There are 31 data points, so the **median** is the 15.5th data point. We can treat the decimal like it is a whole number position for our estimate. There are 15 data points in the first two blocks, so this falls 0.5 data points into the third block. Said block contains 8 data points and has a width of 1. So we are \dfrac{1\times 0.5}{8}=0.0625, so we are 0.0625 into the block. The block starts at 5, so the **median** is 5.0625.

## Grouped Data Example Questions

**Question 1: **Create a histogram from the following table.

**[4 marks]**

**Question 2: **If \sum{f}=18, \sum{fx}=162 and \sum{fx^{2}}=2430, what is the variance?

**[2 marks]**

**Question 3: **Consider this histogram.

a) Estimate how many values are greater than 15.

b) Turn the values in the histogram into a frequency table.

c) What is the mean and standard deviation of the data in the histogram?

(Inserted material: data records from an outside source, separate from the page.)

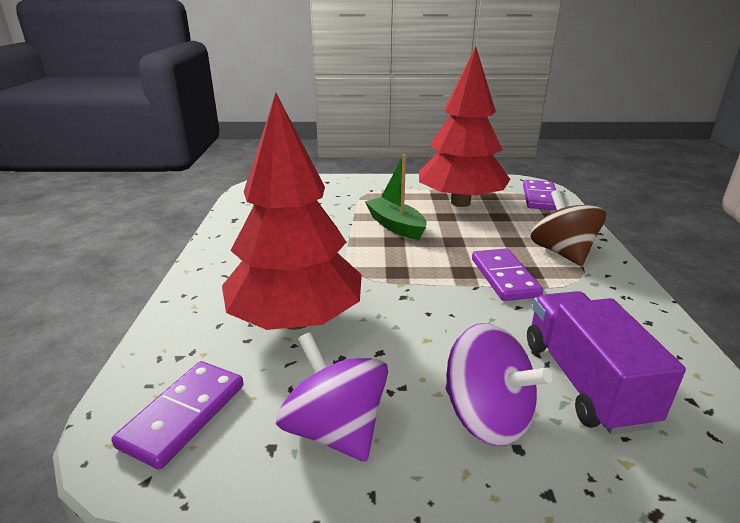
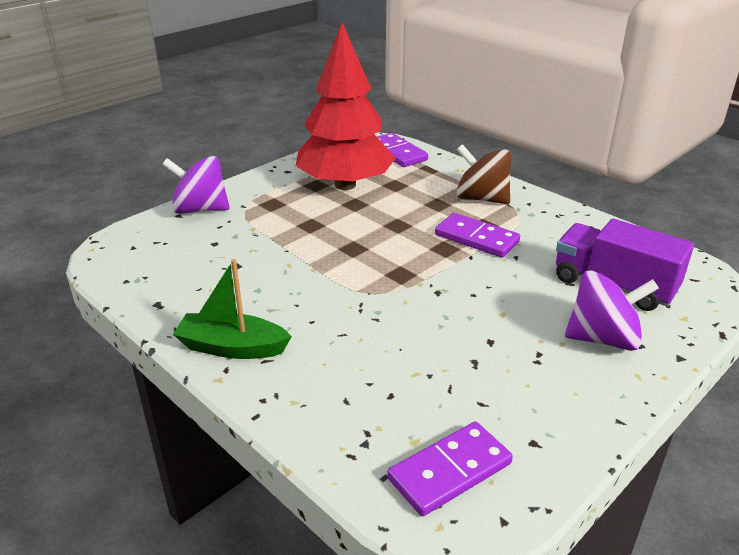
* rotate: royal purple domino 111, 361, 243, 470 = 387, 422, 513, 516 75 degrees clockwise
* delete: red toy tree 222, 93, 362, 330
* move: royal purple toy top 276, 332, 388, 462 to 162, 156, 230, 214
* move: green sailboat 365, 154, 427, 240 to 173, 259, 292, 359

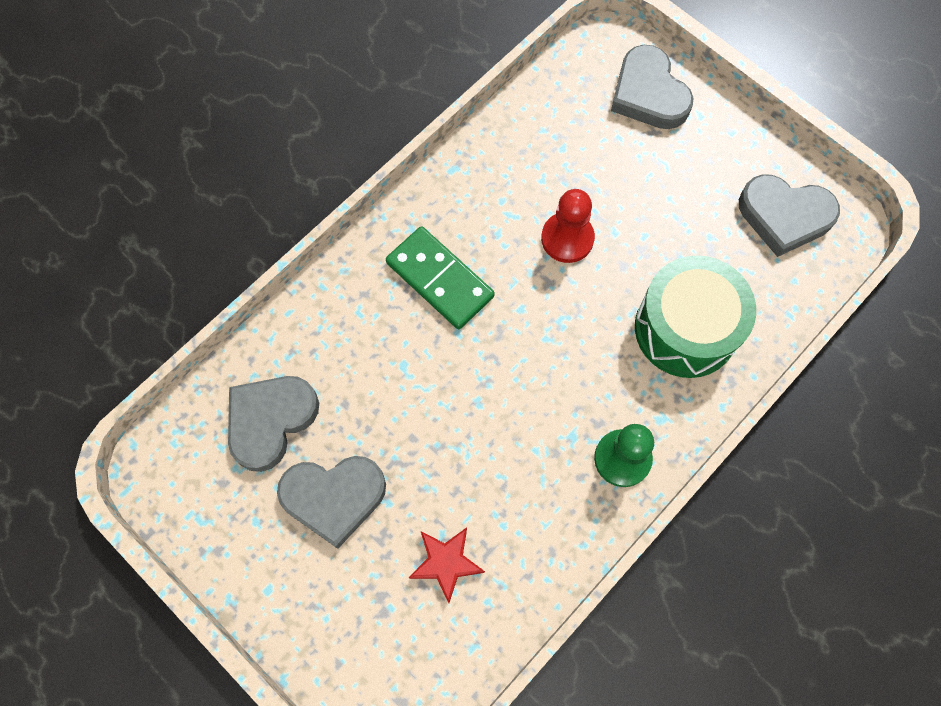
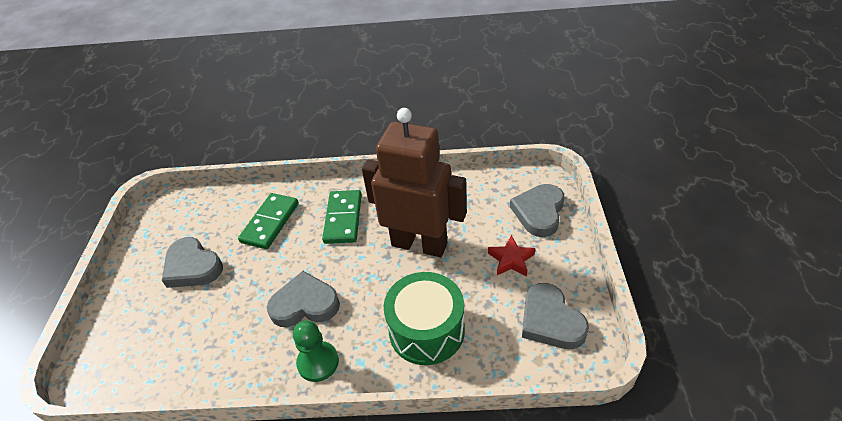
* move: grey love heart 228, 376, 319, 472 to 267, 271, 340, 327
* move: red star shape 408, 527, 485, 603 to 488, 235, 535, 276
* replace: red chess pawn 541, 189, 595, 263 to dark brown robot 362, 108, 467, 257
* insert: green domino 238, 193, 299, 249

d) What is the median of the data in the histogram?

**[10 marks]**

a) A line at 15 would split the second block. To the right of 15 in this block is a width of 5 and a height of 28, for a total of 5\times 28=140 frequency. The third block has a width of 10 and a height of 12, for a total of 10\times 12=120 frequency. Overall, the number of values greater than 15 is 140+120=260

b)

c) **Step 1: **Using the table from the second question, create a table containing totals, midpoints, fx and fx^{2}.

**Step 2: **Use the formulas to find the mean and standard deviation.

\text{mean}=\dfrac{\sum{fx}}{\sum{f}}=\dfrac{8650}{700}=12.4

\text{variance}=\dfrac{\sum{fx^{2}}}{\sum{f}}-\text{mean}^{2}=\dfrac{141625}{700}-12.4^{2}=49.6

\text{standard deviation}=\sqrt{\text{variance}}=\sqrt{49.6}=7.04

d) The median is the 350th value, which falls within the second block. Since 160 values are in the first block, this is the 190th value of the second block. The second block has a width of 15 and a frequency of 420. So position 190 is

\dfrac{190\times 15}{420}=\dfrac{95}{14}Adding on the original 5 from the width of the first block gives a value of \dfrac{165}{14}, which is our median.